Limitations of the study include the fact that it was retrospective and that it evaluated only balloon dilations of E-E anastomoses in pediatric patients. The results may not apply in cases of bougie dilations. One benefit but also a limitation of the study was our homogeneous population, which adds weight to the conclusions when applied to the same population, but suggests that these conclusions may not be applicable to strictures of other etiologies (eg, peptic, caustic, or radiation-induced). In addition, we looked only at E-E anastomoses, so our data may not apply to other types of anastomoses. Furthermore, measurements of initial diameters are somewhat subjective, although we feel that the fact that we have only 2 endoscopists who are making these estimations limits variability. Our endoscopists have experience performing hundreds of dilations of pediatric E-E anastomoses annually, so other providers with differing levels of experience may not achieve these same results. We also did not make any allowance for a waist in the balloon at the end of dilation. A waist would signify that the stricture has not been dilated to the full diameter of the balloon, and this would decrease the ΔDD. Anecdotally, however, we can report that almost all of our dilations have minimal to no waist at the end of the dilation.
General thinking in performing a larger number of smaller dilations is that the risk of perforation is worse than the risk of multiple endoscopies. No studies have looked at improvement in an anastomosis based on ΔDD, so it is not known if smaller dilations are equally effective as larger dilations, and this warrants investigation.
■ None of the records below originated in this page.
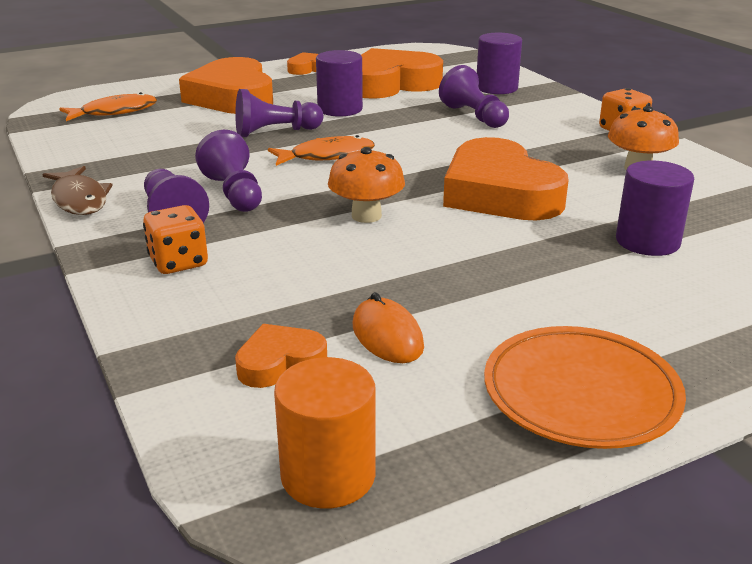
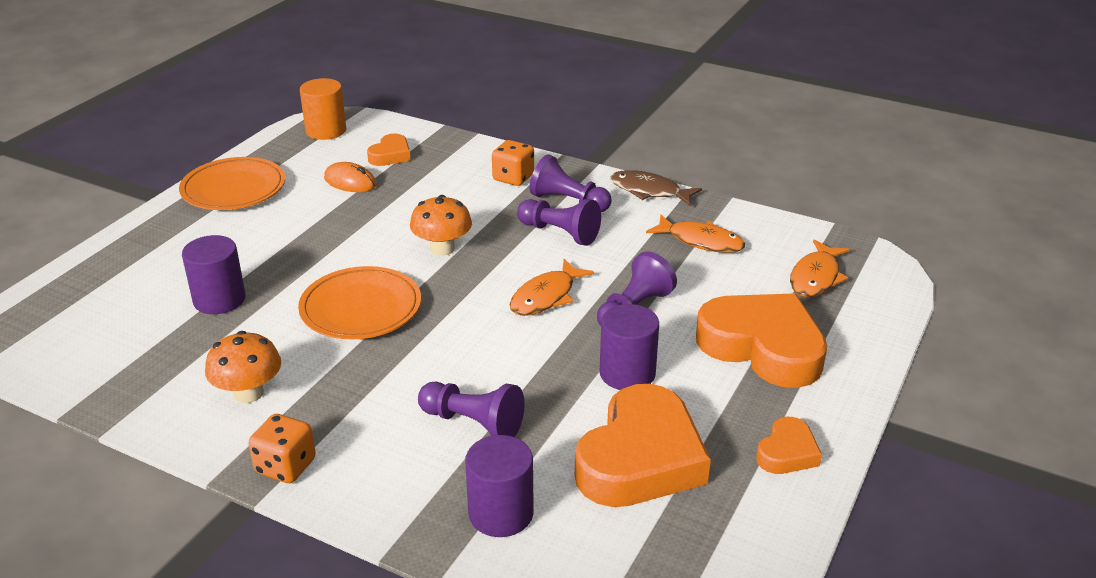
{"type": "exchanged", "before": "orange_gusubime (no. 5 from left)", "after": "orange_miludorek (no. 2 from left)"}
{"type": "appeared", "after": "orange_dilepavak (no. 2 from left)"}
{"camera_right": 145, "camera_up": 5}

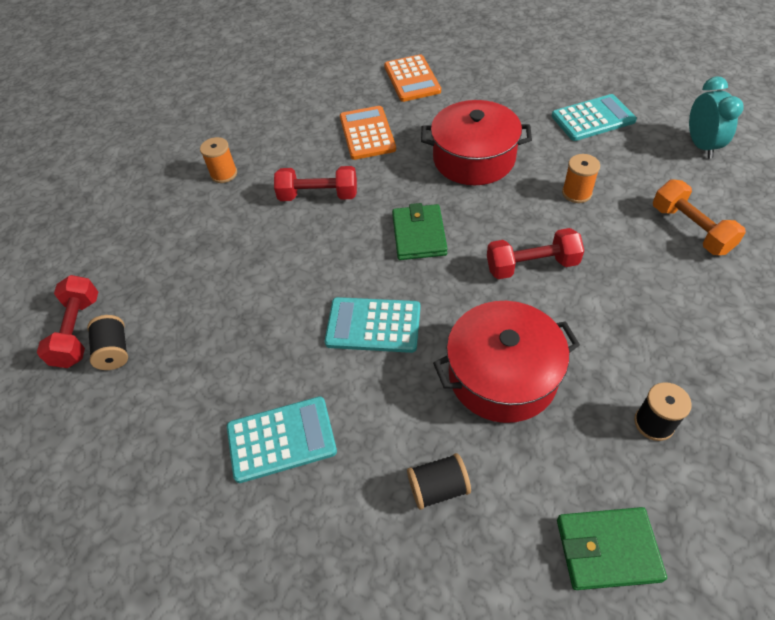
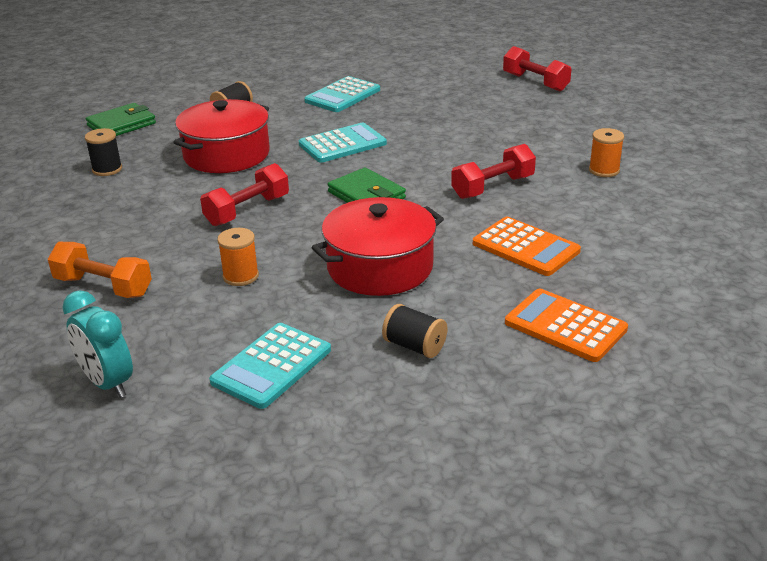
{"type": "relocated", "before": "black_kerabal (no. 1 from left in the first image)", "after": "black_kerabal (no. 3 from left)"}
{"camera_right": 140, "camera_up": -20}

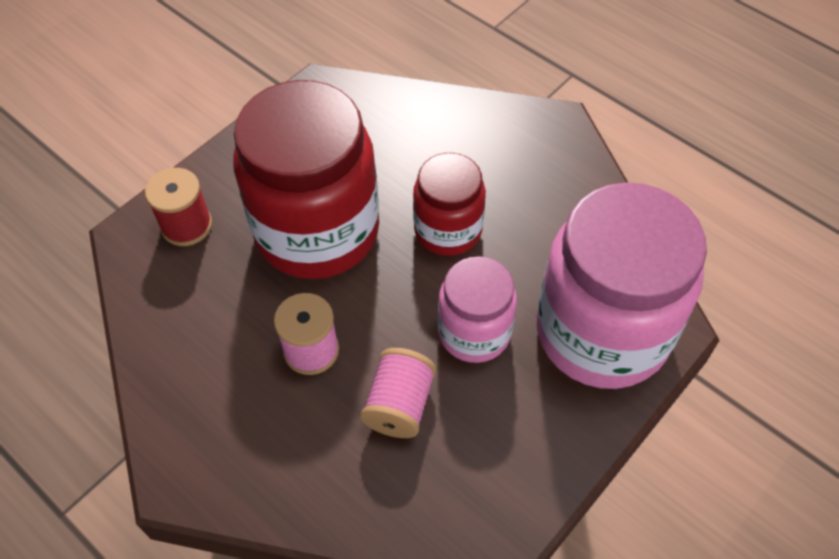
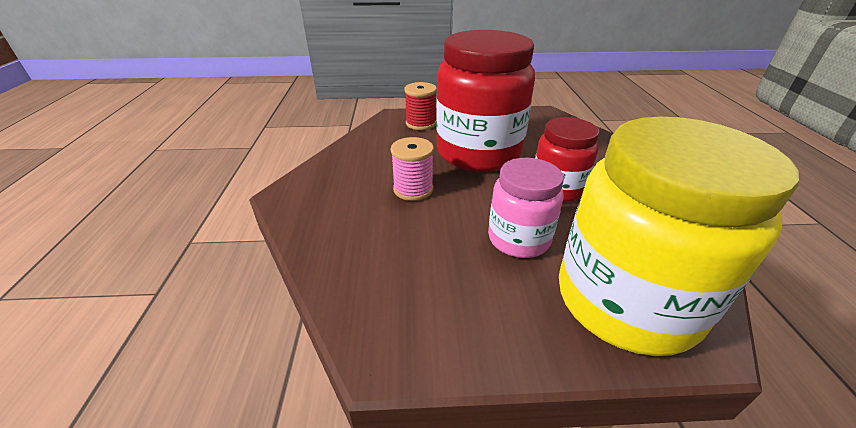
{"type": "missing", "before": "pink_kerabal (no. 2 from left)"}
{"type": "colour", "before": "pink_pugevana (no. 2 from left)", "after": "yellow_pugevana"}
{"camera_right": 45, "camera_up": -20}

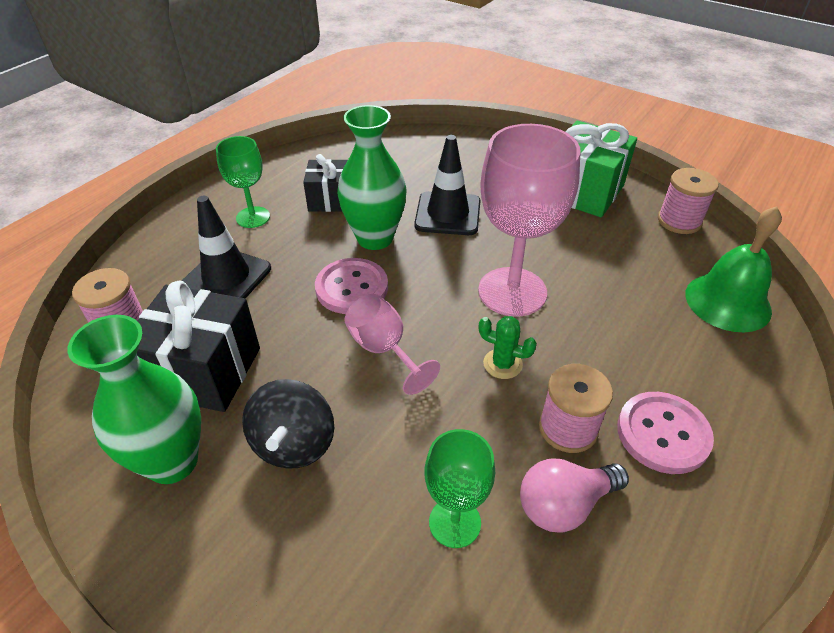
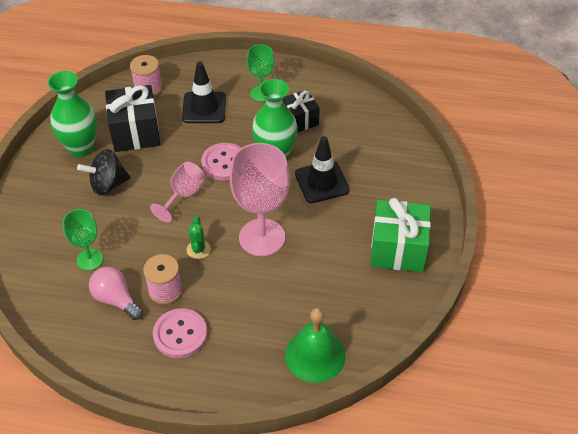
{"type": "missing", "before": "pink_kerabal (no. 3 from left)"}
{"camera_right": 65, "camera_up": 5}

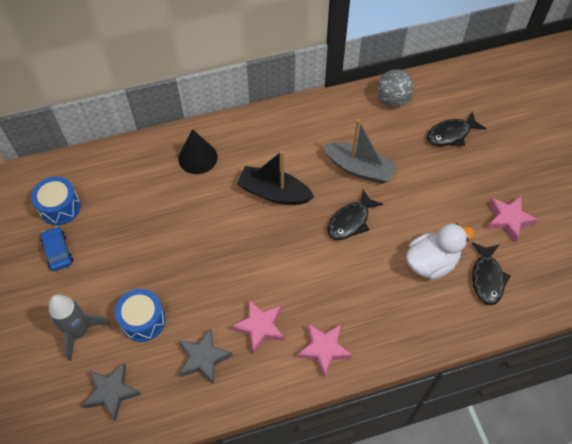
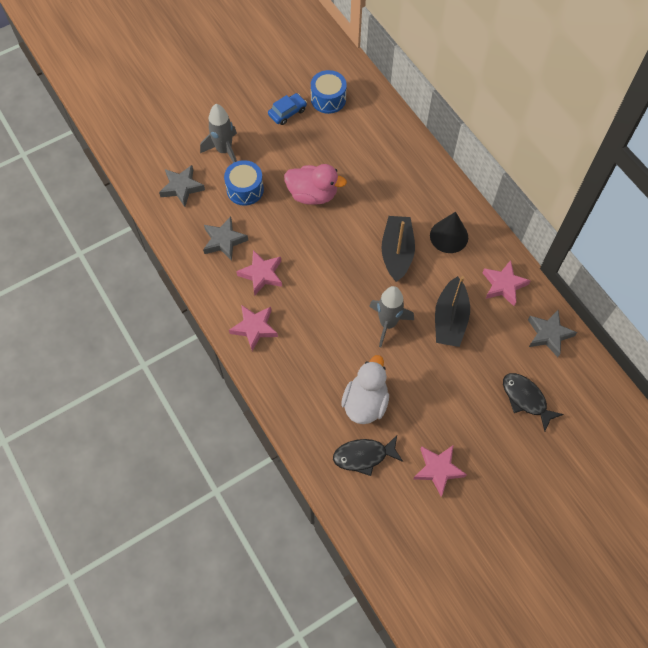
{"type": "relocated", "before": "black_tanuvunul"}
{"type": "colour", "before": "grey_miridison", "after": "black_miridison (no. 2 from left)"}
{"type": "exchanged", "before": "black_dilepavak (no. 1 from left)", "after": "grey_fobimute (no. 2 from left)"}
{"type": "exchanged", "before": "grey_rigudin", "after": "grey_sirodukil (no. 3 from left)"}
{"type": "spun", "before": "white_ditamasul", "turn": -120}
{"type": "appeared", "after": "pink_ditamasul"}
{"type": "appeared", "after": "pink_sirodukil (no. 4 from left)"}
{"camera_right": 75, "camera_up": 5}

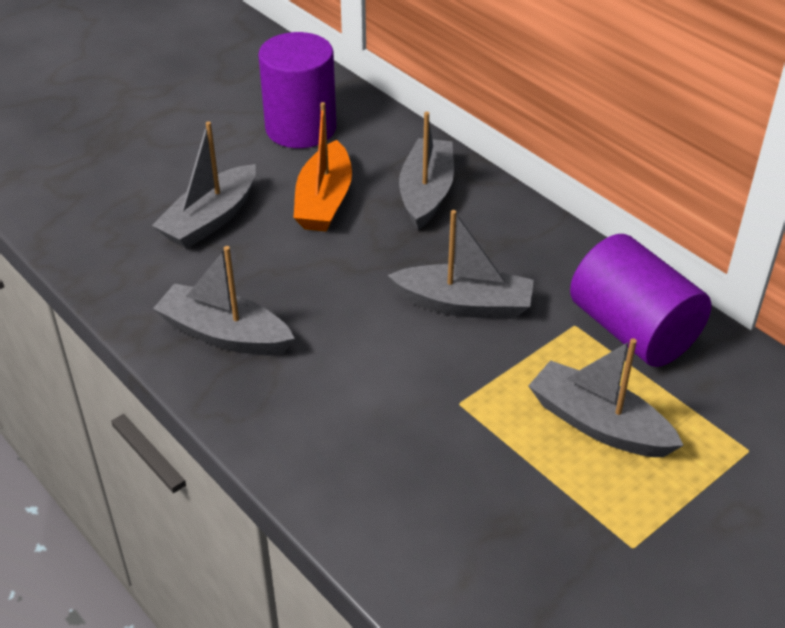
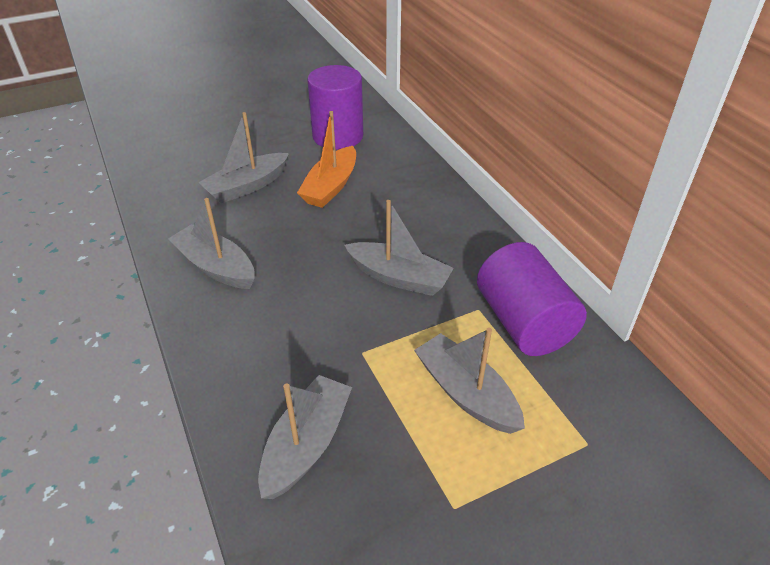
{"type": "relocated", "before": "grey_miridison (no. 3 from left)"}
{"camera_right": 15, "camera_up": 0}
In a pediatric population, where general anesthesia is employed during EGDs, the long-term effects of anesthesia are not clear, but the FDA has issued a black box warning against repeated use of anesthesia in children under 3 years of age. Furthermore, significant time and cost are involved in undergoing numerous dilations. Reducing the number of dilations that a patient has, therefore, will likely benefit the patient and may prevent harm from anesthesia.
This article suggests that in a cohort of pediatric patients with E-E esophageal strictures, the optimal point between maximum dilation and minimum risk of adverse event is a ΔDD of ≤5 mm. It is important to remember that every case should be evaluated for its own merits; the data shows that dilating to 5 mm appears to be safe and is a reasonable option when the endoscopist determines it is clinically indicated. Future studies are needed to look at evaluating the new “rule of 5” prospectively for balloon dilation in patients with E-E anastomoses as well as other stricture etiologies in a multicenter study in order to ensure that this rule is applicable to patients with varying stricture types and to endoscopists of varying levels of experience.